Funds that allow an investor to go short on the market are quite popular abroad. In India, their time has just come
Not everybody can short-sell. Maybe financial speculators like George Soros can. But many people feel that short selling is what separates the men from the boys in the financial market.
For some people, the present rich valuations in the stock market is a good opportunity to sell shares without actually owning them. In other words, this is the time to go short.
On the other hand, someone who has been buying mutual funds and has never looked at the concept of shorting the market is unlikely to think about such options.
But what if there was a retail product that would allow a retail investor to invest Rs. 1,000 and see the investment double when the market halves?
Short funds are typically exchange traded funds (ETFs) that allow retail investors to take positions in the market and give inverse returns to the market movement. “These types of products are more for the institutional investor than the retail investors even in developed markets. These products might lead to higher volatility. But at the same time, these products should be welcome in Indian markets as they will get in the best global practices and make our markets more mature”, says Nipun Mehta, executive director and head of private banking, Société Générale in India.

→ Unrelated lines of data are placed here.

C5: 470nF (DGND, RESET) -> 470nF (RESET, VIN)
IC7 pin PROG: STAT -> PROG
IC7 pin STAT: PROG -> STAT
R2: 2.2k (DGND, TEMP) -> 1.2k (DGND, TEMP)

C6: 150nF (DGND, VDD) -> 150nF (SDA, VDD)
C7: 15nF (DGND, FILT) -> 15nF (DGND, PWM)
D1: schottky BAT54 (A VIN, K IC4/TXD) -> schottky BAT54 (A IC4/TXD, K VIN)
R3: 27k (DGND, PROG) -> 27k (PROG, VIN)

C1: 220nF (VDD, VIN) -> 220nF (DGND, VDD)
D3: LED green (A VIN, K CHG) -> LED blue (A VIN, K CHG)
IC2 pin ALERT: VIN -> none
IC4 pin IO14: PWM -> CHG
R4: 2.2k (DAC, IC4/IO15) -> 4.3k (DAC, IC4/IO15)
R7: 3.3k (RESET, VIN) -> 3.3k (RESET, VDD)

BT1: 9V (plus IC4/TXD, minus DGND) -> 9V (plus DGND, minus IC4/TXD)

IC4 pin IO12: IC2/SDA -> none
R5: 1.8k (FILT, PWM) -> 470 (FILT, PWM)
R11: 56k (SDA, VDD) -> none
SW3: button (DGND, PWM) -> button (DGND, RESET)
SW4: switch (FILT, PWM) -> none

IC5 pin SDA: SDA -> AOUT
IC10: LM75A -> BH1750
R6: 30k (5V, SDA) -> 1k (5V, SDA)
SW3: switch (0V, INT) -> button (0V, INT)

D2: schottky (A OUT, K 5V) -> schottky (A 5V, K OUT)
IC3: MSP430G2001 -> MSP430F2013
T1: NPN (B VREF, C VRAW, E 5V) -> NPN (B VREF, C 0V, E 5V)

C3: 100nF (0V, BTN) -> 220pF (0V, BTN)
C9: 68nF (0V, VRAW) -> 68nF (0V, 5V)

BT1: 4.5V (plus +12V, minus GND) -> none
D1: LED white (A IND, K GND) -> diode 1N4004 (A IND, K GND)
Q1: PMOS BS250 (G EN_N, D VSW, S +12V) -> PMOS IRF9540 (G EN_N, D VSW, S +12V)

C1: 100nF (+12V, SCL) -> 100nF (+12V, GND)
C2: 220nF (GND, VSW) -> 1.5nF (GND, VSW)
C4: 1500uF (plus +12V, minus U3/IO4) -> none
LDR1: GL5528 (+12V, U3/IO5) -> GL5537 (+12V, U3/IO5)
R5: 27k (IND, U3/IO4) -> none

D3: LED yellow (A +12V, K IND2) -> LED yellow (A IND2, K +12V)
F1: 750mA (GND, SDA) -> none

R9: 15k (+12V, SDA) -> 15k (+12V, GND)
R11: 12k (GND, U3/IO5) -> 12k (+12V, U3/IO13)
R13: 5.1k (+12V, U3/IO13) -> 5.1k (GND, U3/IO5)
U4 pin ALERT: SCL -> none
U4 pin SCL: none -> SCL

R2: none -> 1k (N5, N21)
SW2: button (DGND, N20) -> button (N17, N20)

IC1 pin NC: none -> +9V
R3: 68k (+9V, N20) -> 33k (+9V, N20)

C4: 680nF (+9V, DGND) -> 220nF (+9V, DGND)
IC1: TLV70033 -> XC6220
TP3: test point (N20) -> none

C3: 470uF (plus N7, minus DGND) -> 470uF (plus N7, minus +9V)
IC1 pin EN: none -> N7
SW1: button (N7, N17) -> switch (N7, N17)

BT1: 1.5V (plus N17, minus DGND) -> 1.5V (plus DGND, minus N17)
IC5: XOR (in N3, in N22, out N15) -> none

Investors use short funds or inverse funds when they feel that there is a clear possibility that markets are going to fall in the near future. The Indian retail investor has always been taught that money in the markets is to be made only in the long run by buying and holding stocks. These funds will give easy options to go short on the market for everyone who believe that the market will fall. This should ideally bring in more depth to the market but will also increase the downward volatility of the market.